Carnegie Mellon was once a great repository of research, knowledge and ingenuity.

This tripe is pretty much Capt. Obvious and dumbed down in it's own 'write'.
 
Also constructive feedback:
The details of the flaw are highly technical, but I will attempt to make some sense of it here without getting too convoluted.
This is redundant, we are just reading the news, there is no need to go full technical on it and we all know it :)

Jeez, this sounds bad, as in massive bad. The companies should probably release a new firmware for their drives affected, but it sounds like one too many bricked devices to me, I look at this as an extremely complicated scenario, maybe it's not thaaat bad, but a firmware update always has it's possible complications.
 
Also constructive feedback:This is redundant, we are just reading the news, there is no need to go full technical on it and we all know it :)
Again thank you so much for the feedback.
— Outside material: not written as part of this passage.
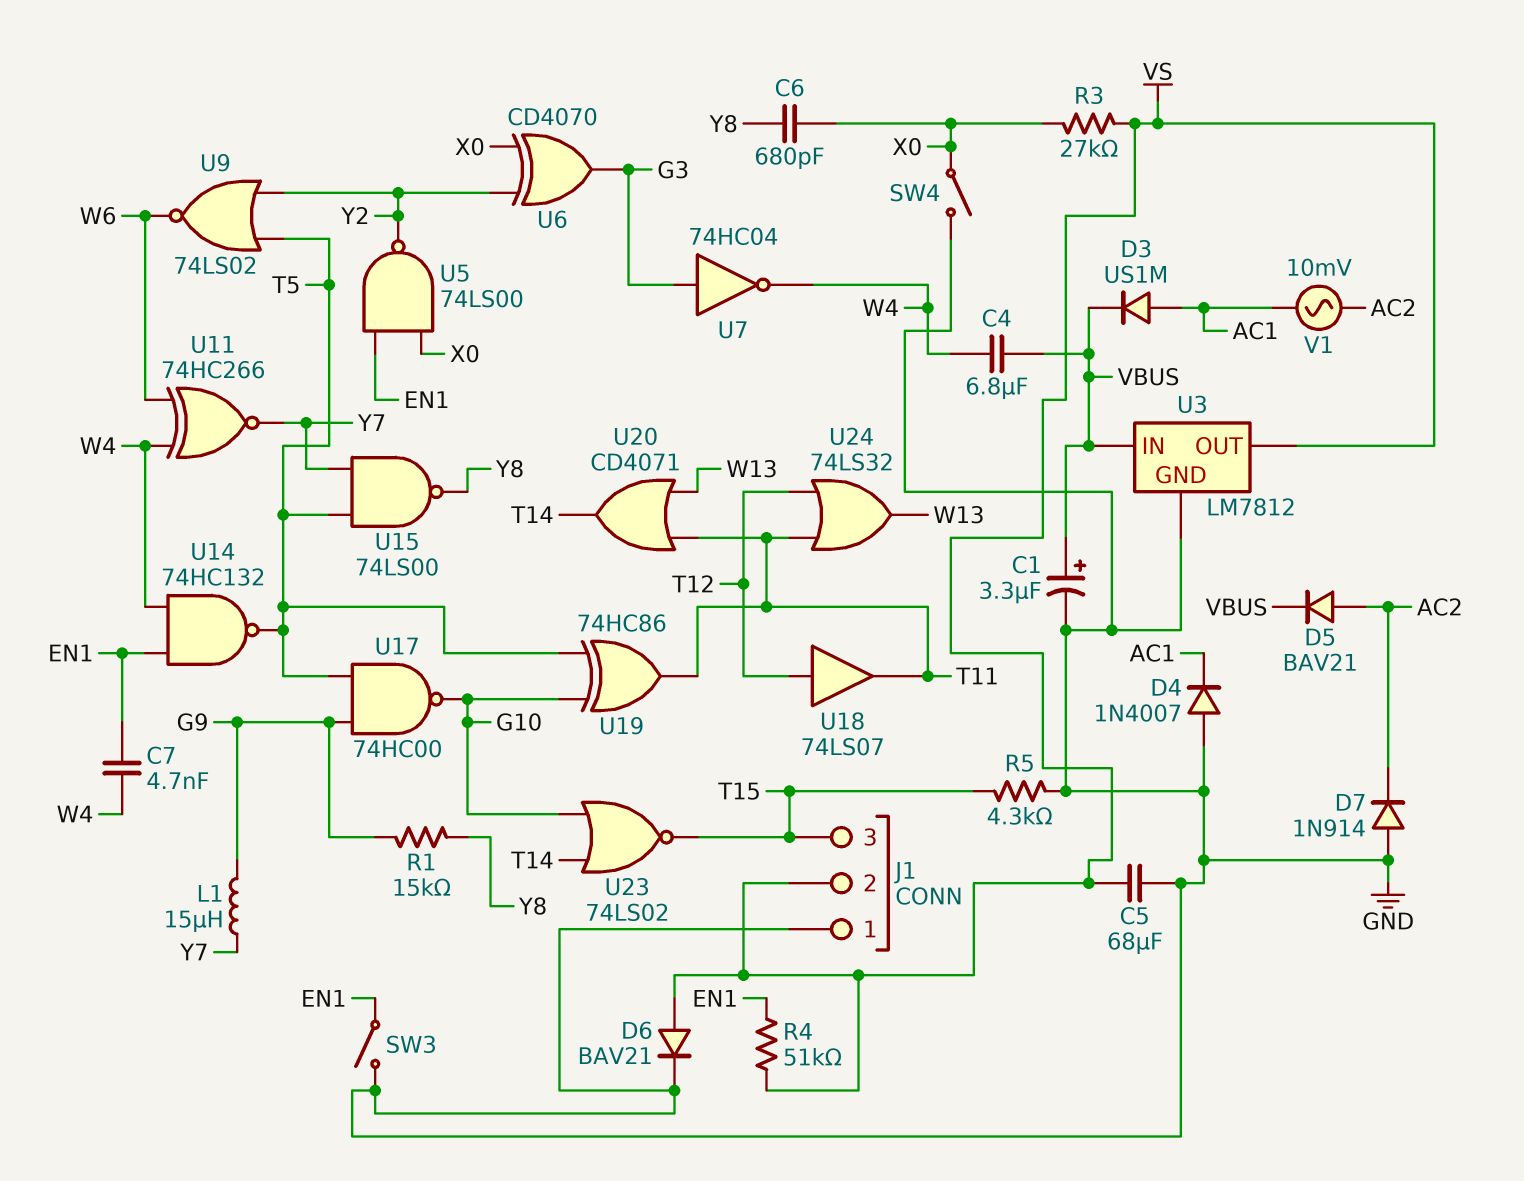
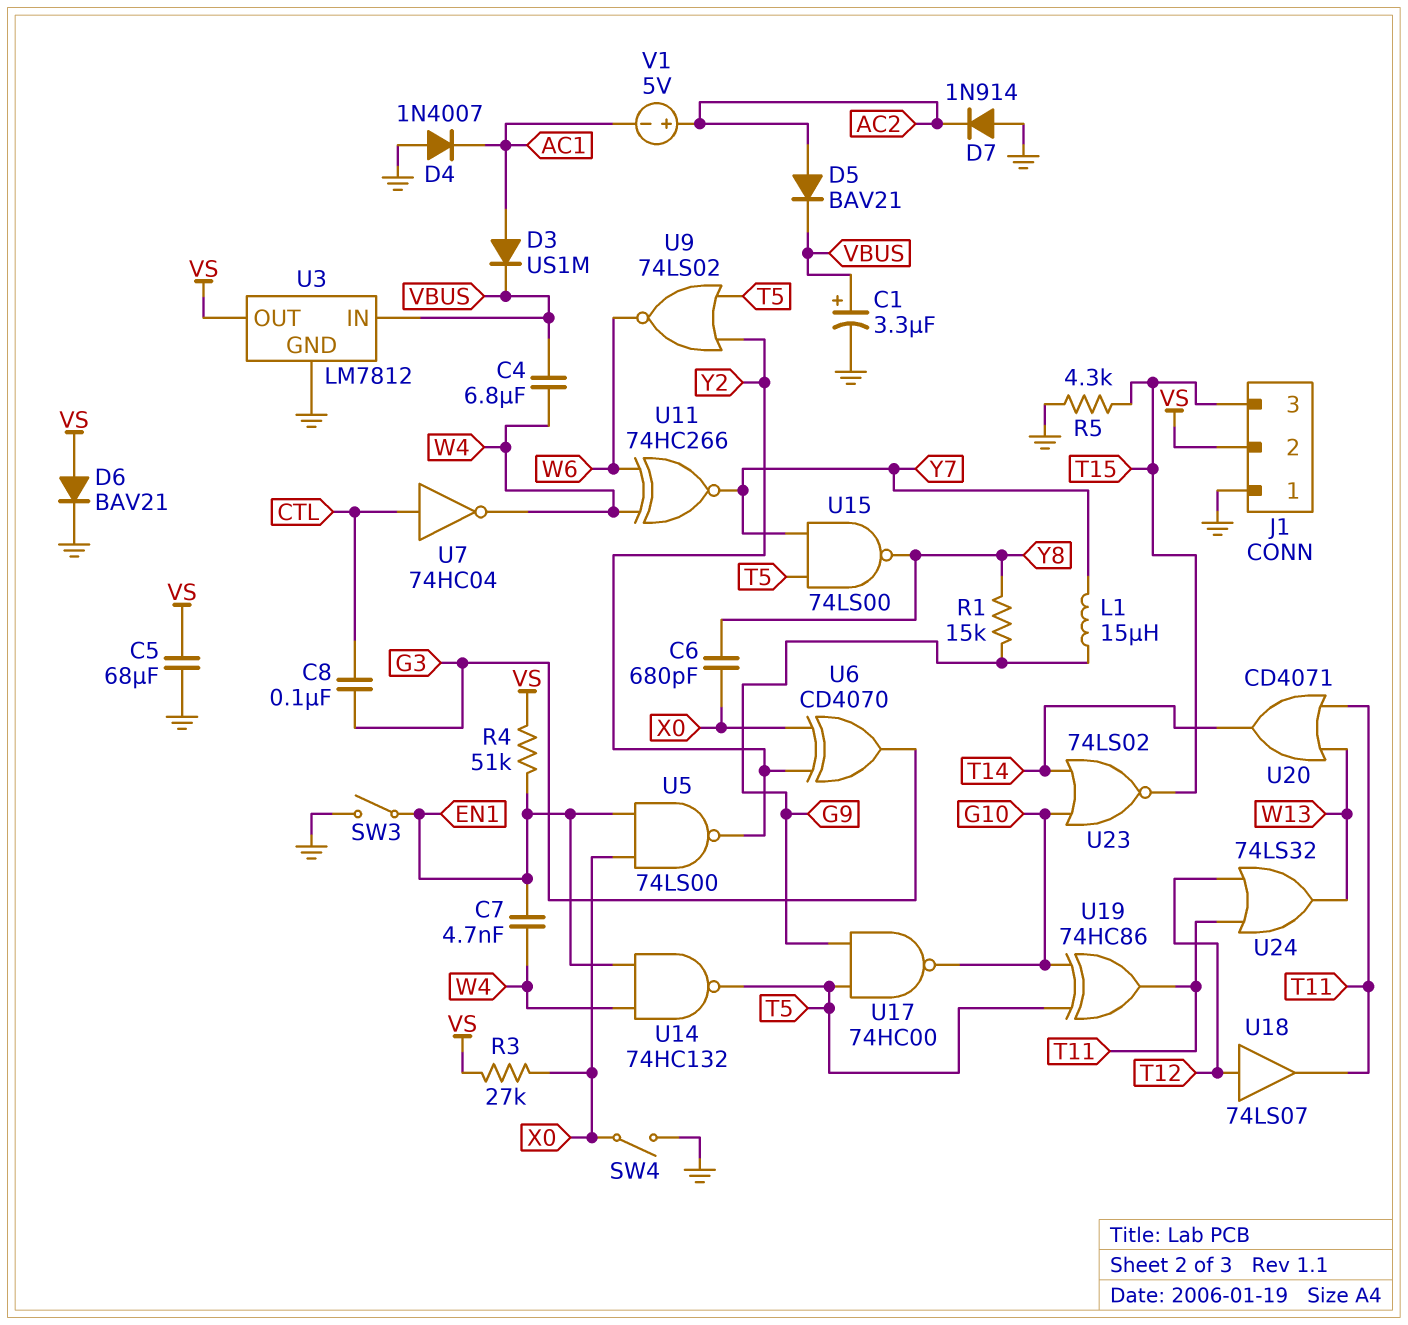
C8: none -> 100nF (CTL, G3)
U7: NOT 74HC04 (in G3, out W4) -> NOT 74HC04 (in CTL, out W4)
V1: AC 10mV (AC1, AC2) -> 5V (plus AC2, minus AC1)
I do read comments as much as I can and am always open to constructive criticisms. Of course, if I had not included the disclaimer that you find redundant (which I agree, mind you), I suspect there would have been plenty of flames regarding how it sounded like I didn't know know what the heck I was talking about. lol There is plenty of that on simple topics. Didn't feel it was necessary to call out the trolls. :D I love you too trolls! :p
 
".....discovered a flaw in SSD design that makes them vulnerable to a particular type of attack that can cause premature failure and data corruption."
yes, hit it with a hammer and you get premature failure and data corruption, done
 
The abstract at Semantic Scholar is missing the letters "fl" wherever the word "flash" appears, making it into "ash", which makes it difficult to understand. Other letters are missing from a few other words, and then there's the mystery word "eeects", whose actual spelling is "effects". Fortunately the original PDF that's linked to above the abstract is accurate.
 
Which is why everytime you buy a new Solid State; you must update the Firmware on it first.

I suspect this will be fixed with a firmware update too. Shrugs!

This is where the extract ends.